Según informaba el Financial Times desde la capital de Zimbabwe, en medio del caos de precios, dos latas de alubias guisadas y una botella de cerveza costaban el equivalente a tres meses de suscripción al Harare Club, el club para caballeros más elegante de la ciudad que no tiene nada que envidiar a los más lujosos y reputados de Londres. Economistas independientes citados por el diario prevén que la inflación anual se encontrará muy por encima del 10.000 por ciento, “probablemente más cerca del 15.000 por ciento”. En la descontrolada orgía del caos económico del país, un solo ladrillo cuesta ahora lo que hace diez años una mansión en la zona más elegante de la capital.
Cuatro millones de euros por un museo para sí mismo
En sus particulares teorías económicas, Mugabe afirma que seguir imprimiendo dinero mantiene los precios bajos, revolucionaria conclusión que probablemente no le fue enseñada en la London University, donde consiguió salir graduado en Economía. En medio de las broncas matrimoniales de Mugabe que terminan en enormes séquitos persiguiendo a los cónyuges de punta a punta del mundo y cientos de miles de euros en gastos, el presidente de un país donde los cortes de electricidad se prolongan durante 20 horas al día se está erigiendo una especie de santuario -con un coste próximo a los cuatro millones de euros- en la advocación de un museo que cuidará para la posteridad su vida, obra y magna trayectoria política.
Nada excesivo, por otra parte, en la África que termina desembarcando en oleadas masivas en las Canarias dentro de la ya bien establecida línea regular de los cruceros de la miseria y la desesperación. Frederick Chiluba, anterior presidente de Zambia, acaba de ser declarado culpable por un tribunal londinense de gastar el equivalente a unos 34 millones de euros en ropa, joyas, coches y mansiones de lujo para su personal deleite, que no para el de los ciudadanos de su país, donde el salario medio diario se encuentra en unos 73 céntimos de euro.
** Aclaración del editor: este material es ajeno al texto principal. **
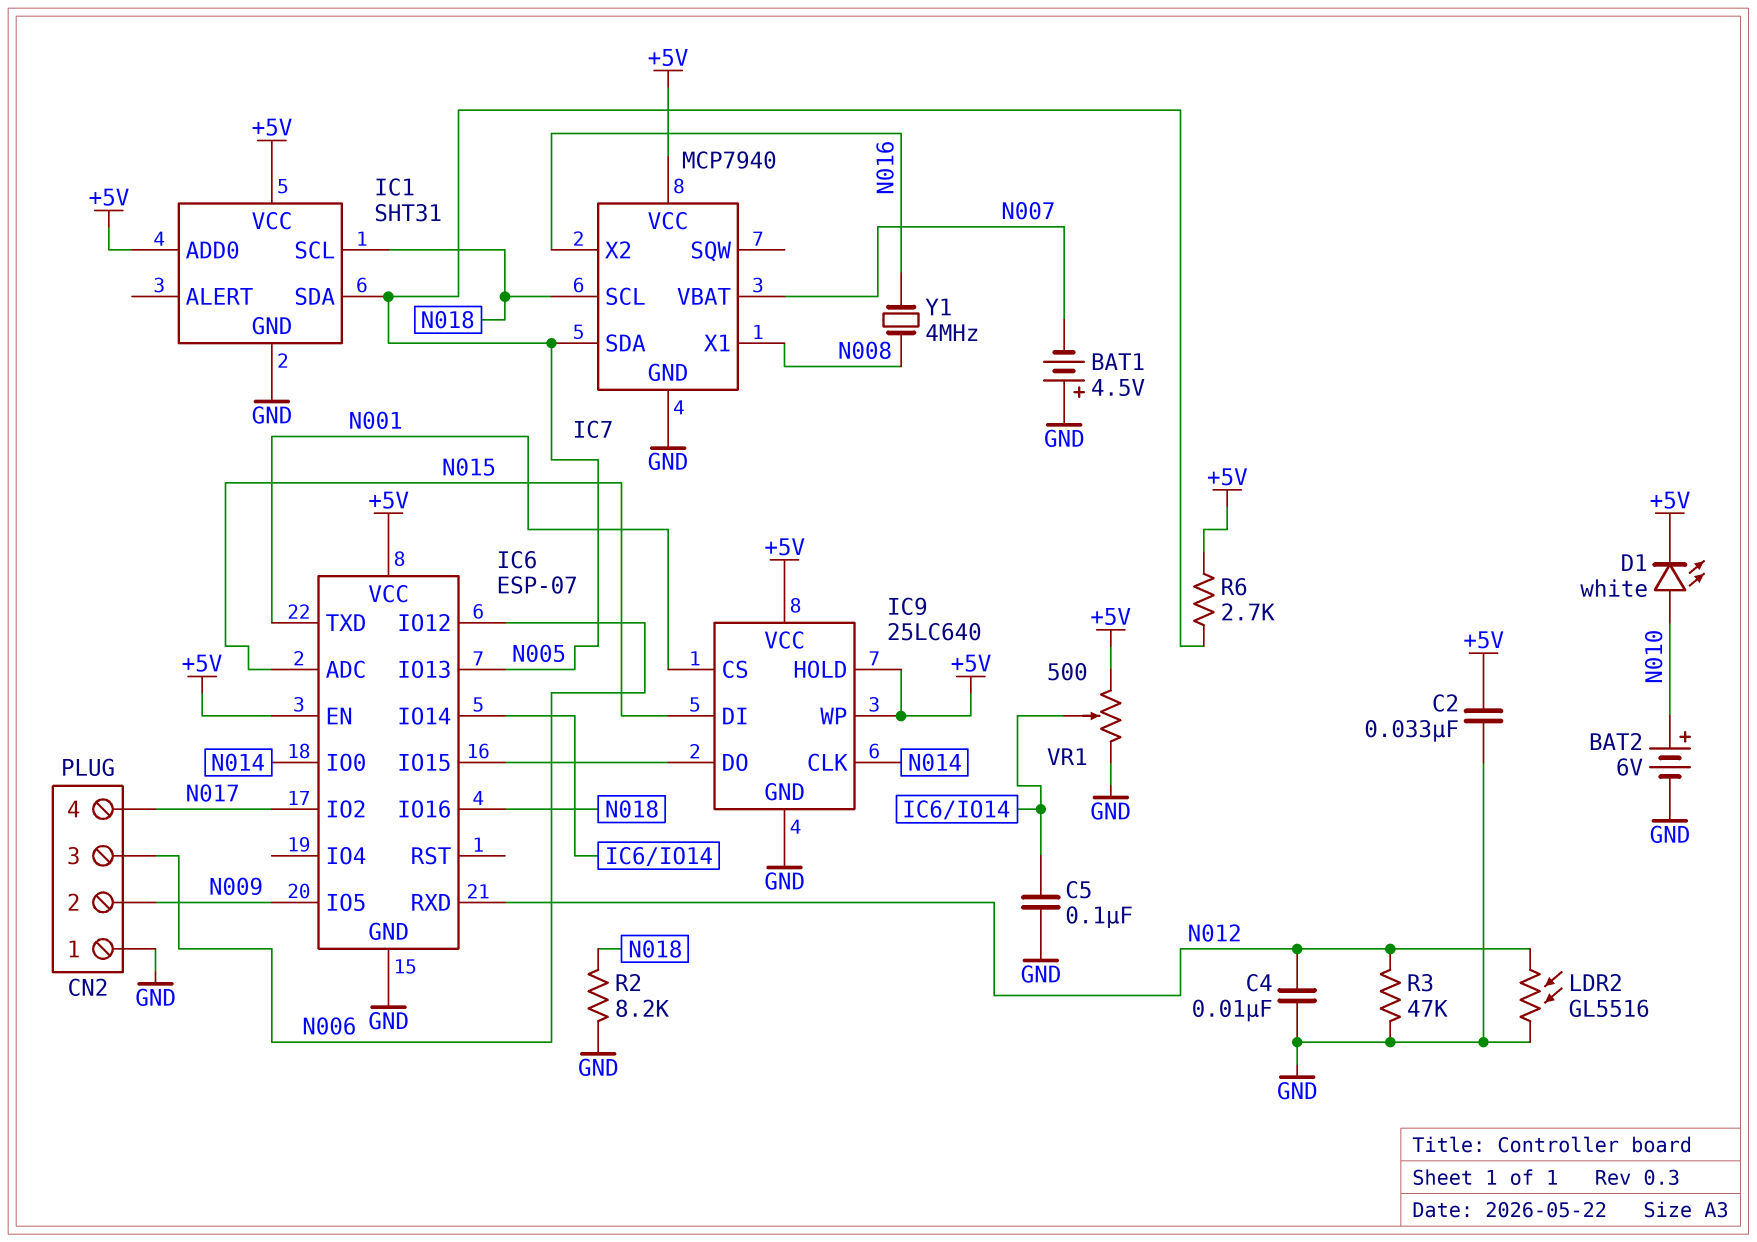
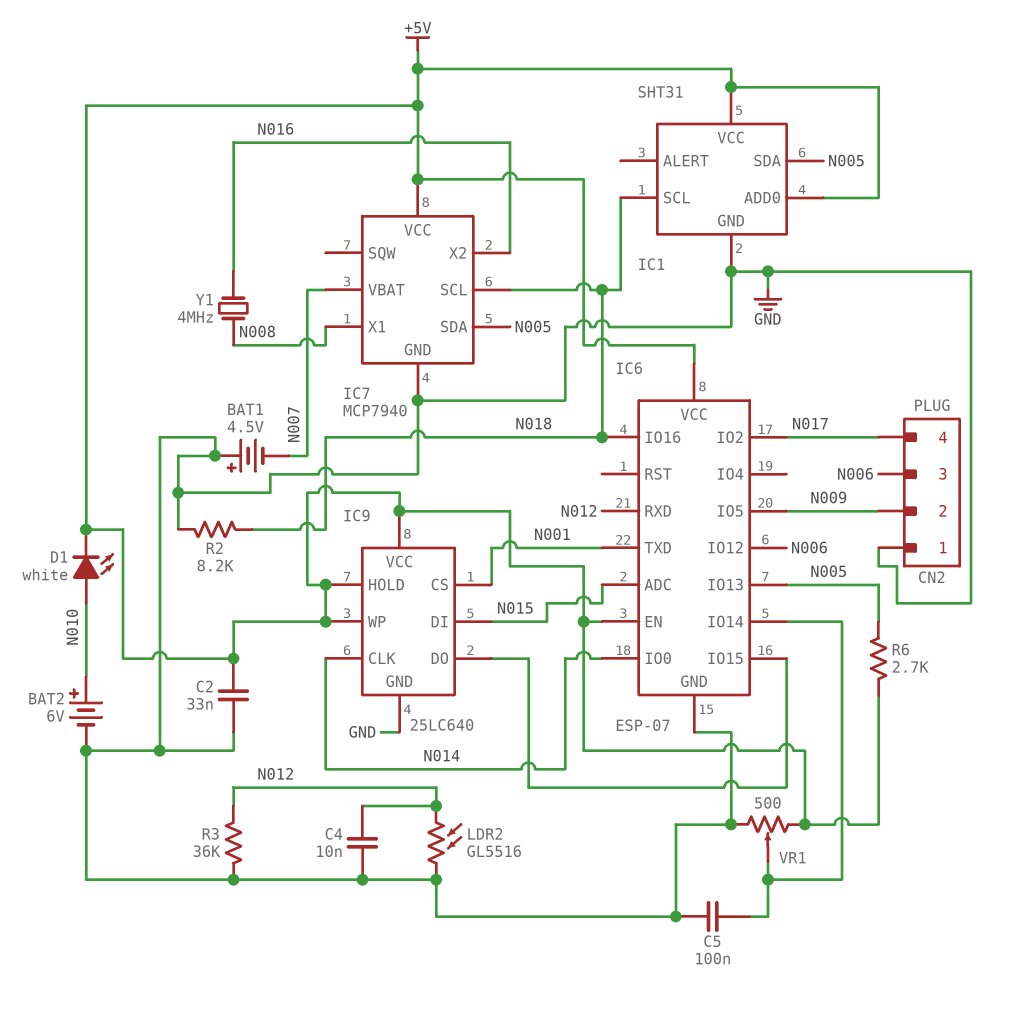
R3: 47k (GND, N012) -> 36k (GND, N012)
Unicef: salvad al menos a los niños
Mientras Mugabe se consolaba de su aislamiento político internacional en el regazo de China -Pekín siempre aparece allí donde los Estados Unidos no pueden o no quieren alcanzar-, las denuncias por la represión a los partidos opositores -hasta llegar a los malos tratos y la tortura- no hizo sino recrudecer el desamparo de un país para el que se ha planteado la misma disyuntiva que con Cuba: las represalias aislacionistas contra tiranos terminan afectando a las poblaciones civiles, que son, al final, las únicas que las padecen.
De hecho, ayer mismo, Unicef lanzaba un desesperado llamamiento a Occidente para que suavice el bloqueo político y recuerde la desesperada situación humanitaria del país, donde ya un tercio de los niños sufre malnutrición. Sin embargo, a diferencia de lo sucedido con la Cuba del Comandante, es probable que la presión internacional esté dando sus frutos puesto que informaciones de ayer mismo hablaban de conversaciones secretas entre gobierno y oposición que se estarían manteniendo precisamente en Pretoria bajo el ya conocido patrocinio de Sudáfrica.
Es de esperar que los acercamientos se produzcan en medio de una concordia más sincera que la acostumbrada en el país de las caprichosas acciones por las bravas de su último y megalómano gobernante. Es en este clima de hechos consumados en el que el propietario de una casa en Harare que no conseguía echar a sus inquilinos acaba de desmontar -con nocturnidad y alevosía- el tejado completo de la vivienda, dejando a las familias -y con ellas, a algún bebé- al cielo raso de un invernal Zimbabwe que, sin duda, ahora echa de menos tiempos mucho mejores, cuando las tasas de alfabetización y de desarrollo ponía al país a las puertas de muchos estándares occidentales.